A health ministry official in Gaza stressed on October 19 that the exact number of casualties is impossible to determine in the north of Gaza.
“The figures are alarming, and the ones we report are only those we manage to recover,” he said, noting that the three hospitals in northern Gaza are now out of service after being targeted by Israeli forces.
The official confirmed that the current conditions in northern Gaza are more dire than in the early days of the war. “We are receiving distress calls about the occupation forces executing civilians they have detained in northern Gaza,” he added.

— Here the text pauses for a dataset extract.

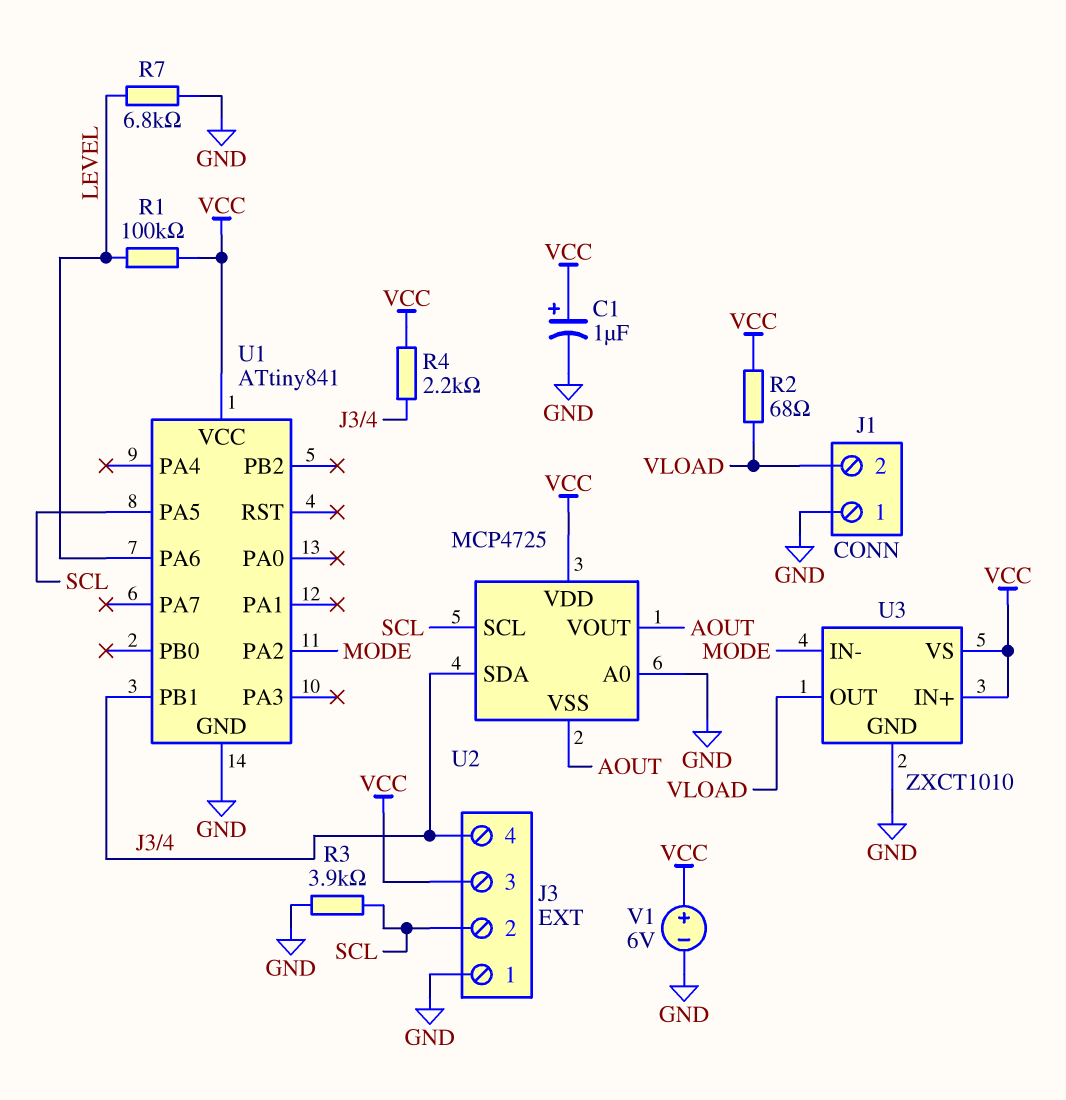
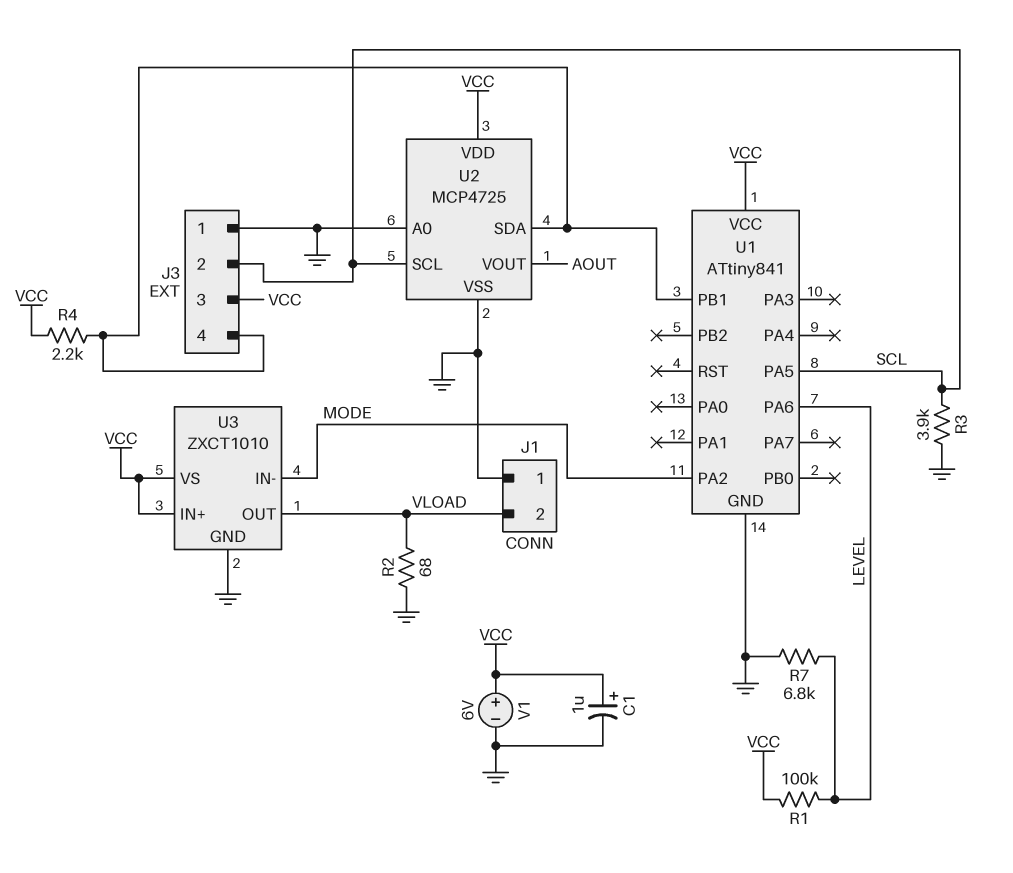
R2: 68 (VCC, VLOAD) -> 68 (GND, VLOAD)
U2 pin VSS: AOUT -> GND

On the 18th day of the suffocating Israeli siege on the north of Gaza, scenes of death and destruction remain to emerge from the stricken area.
The bombardments have destroyed homes, shelters, and entire residential neighborhoods while blocking the entry of food, water and medicine.
Death Toll on the Rise
Flouting a UN Security Council resolution demanding an immediate ceasefire, Israel has faced international condemnation amid its continued brutal offensive on Gaza.
Currently on trial before the International Court of Justice for genocide against Palestinians, Israel has been waging a devastating war on Gaza since October 7.
According to Gaza’s Ministry of Health, 42,792 Palestinians have been killed, and 100,412 wounded in Israel’s ongoing genocide in Gaza starting on October 7, 2023.
Moreover, at least 11,000 people are unaccounted for, presumed dead under the rubble of their homes throughout the Strip.
Israel says that 1,200 soldiers and civilians were killed during the Al-Aqsa Flood Operation on October 7. Israeli media published reports suggesting that many Israelis were killed on that day by ‘friendly fire’.
Palestinian and international organizations say that the majority of those killed and wounded are women and children.
The Israeli war has resulted in an acute famine, mostly in northern Gaza, resulting in the death of many Palestinians, mostly children.
The Israeli aggression has also resulted in the forceful displacement of nearly two million people from all over the Gaza Strip, with the vast majority of the displaced forced into the densely crowded southern city of Rafah near the border with Egypt – in what has become Palestine’s largest mass exodus since the 1948 Nakba.
Later in the war, hundreds of thousands of Palestinians began moving from the south to central Gaza in a constant search for safety.